Analise atentamente a figura 2 e observe um detalhe microanatômico muito importante da circulação porta: existem “válvulas de segurança” no meio deste sistema venoso que permitem que haja um “escape” pressórico toda vez que a pressão porta se eleva muito – exatamente como em uma panela de pressão... Os sinusoides hepáticos são esta válvula. Eles são extremamente fenestrados, de forma que qualquer aumento de pressão porta resulta em extravasamento de líquido (linfa hepática) para a cavidade peritoneal.
Conclusão: em condições de HP o fígado literalmente “goteja” linfa para a cavidade peritoneal, formando a ascite.

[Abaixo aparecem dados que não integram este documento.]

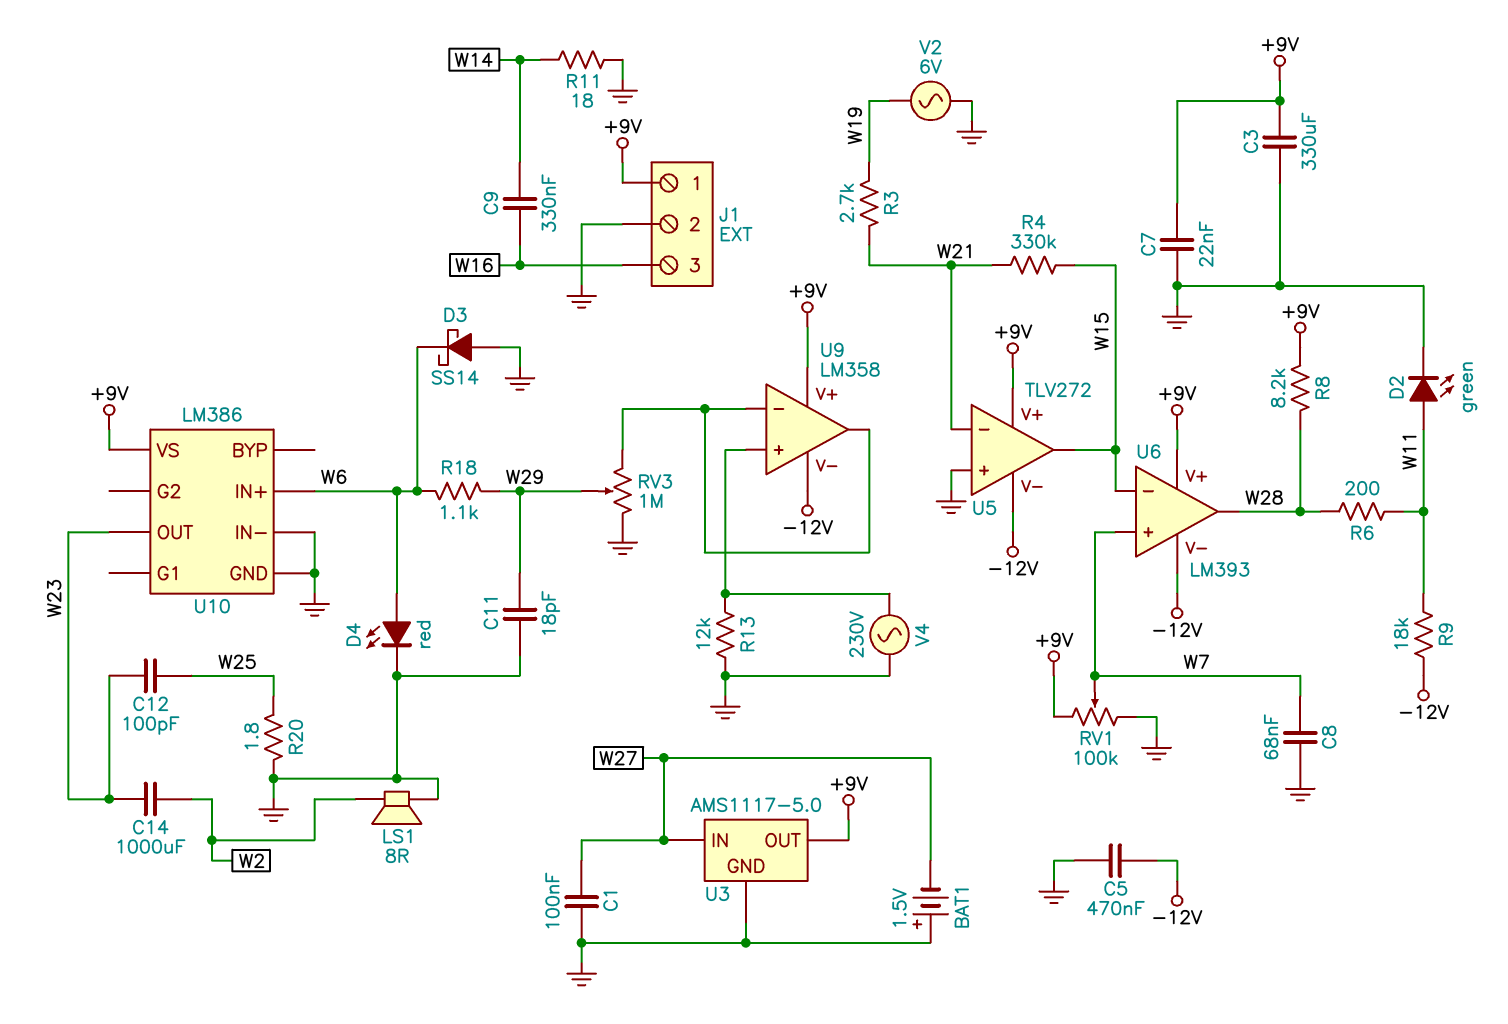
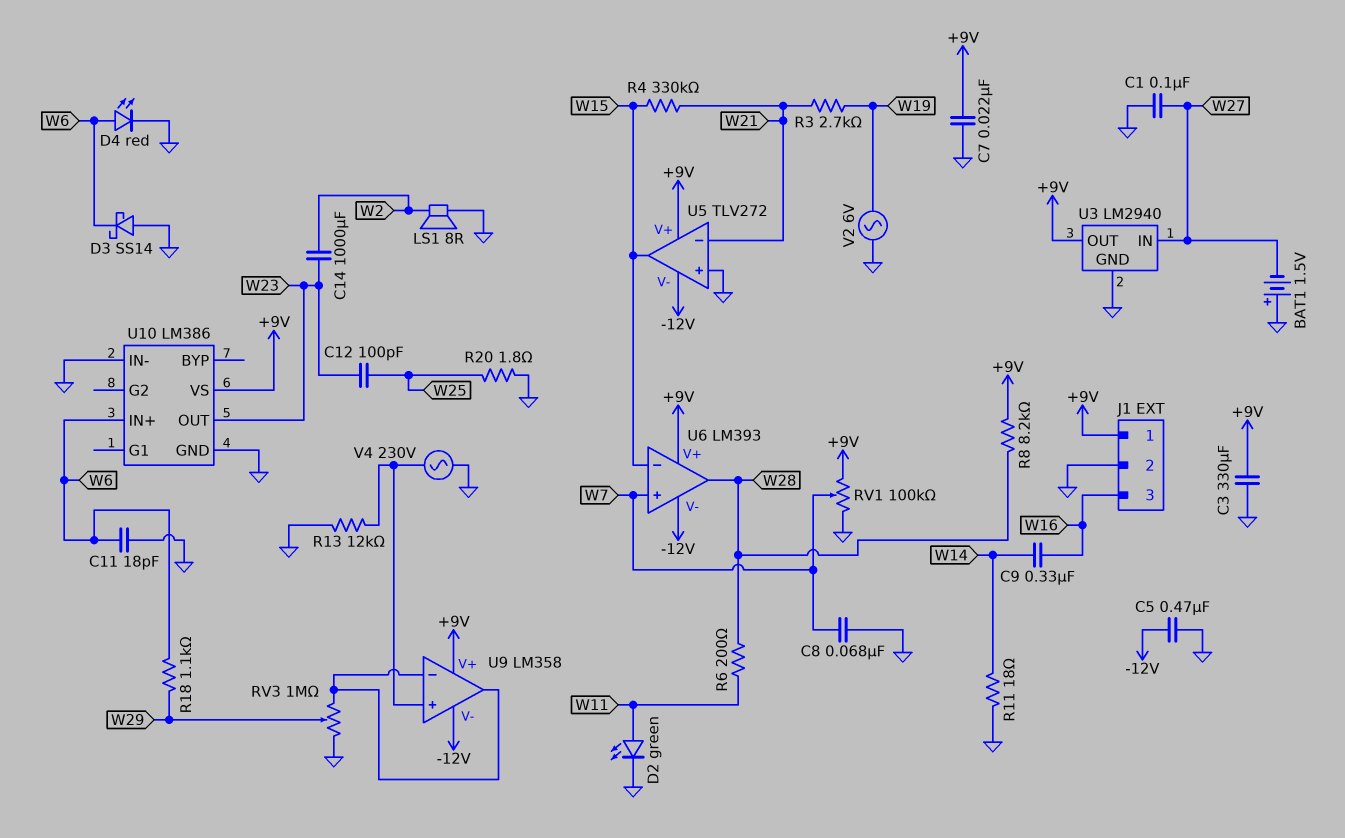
C11: 18pF (GND, W29) -> 18pF (GND, W6)
R9: 18k (-12V, W11) -> none
U3: AMS1117-5.0 -> LM2940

Nesse exato momento vem uma dúvida: mas e se a obstrução porta estiver localizada em um ponto anterior (em relação ao sentido do fluxo sanguíneo) aos sinusoides hepáticos? Como não há aumento da pressão no interior nos sinusoides, haveria mesmo assim ascite? Pois bem, chegamos ao ponto mais importante sobre conceitos que envolvem hipertensão porta e ascite. Todo quadro de hipertensão porta deve obrigatoriamente ser classificado em:
1- Pré-sinusoidal
2- Pós-sinusoidal
3- Intrassinusoidal
As obstruções pré-sinusoidais dificilmente geram ascite porque não envolvem os sinusoides hepáticos – é o caso da esquistossomose, em que a obstrução ocorre nos espaços-porta.
Como não há “válvulas de escape”, estes pacientes acabam desenvolvendo um quadro clínico marcado por manifestações graves de
HP, como circulação colateral, varizes de esôfago sangrantes e esplenomegalia severa, mas sem ascite. Menos comumente surge ascite naqueles que desenvolvem concomitantemente hipoalbuminemia grave ou mesmo cirrose. As obstruções pós-sinusoidais, como a síndrome de Budd-Chiari, produzem um quadro de hipertensão porta completamente diferente, marcado principalmente pela ascite – aliás, grave e de difícil controle. É menos frequente nestes pacientes encontrarmos varizes de esôfago sangrantes, esplenomegalia grave ou circulação colateral abundante.
Mas veja: 85% dos casos de hipertensão porta são resultantes de cirrose hepática, que na verdade origina ambos os mecanismos patogênicos
(pré e pós-sinusoidal) – assim, muitos classificam o mecanismo da cirrose como “intrassinusoidal”.
Nos cirróticos, em geral, encontramos em conjunto tanto a ascite quanto todos os outros sinais clínicos de HP grave.
ATENÇÃO: Por ser formada por um mecanismo que envolve apenas o aumento da pressão vascular (no sistema porta), o líquido formado, ou seja, a ascite, é do tipo transudativa, pobre em proteínas.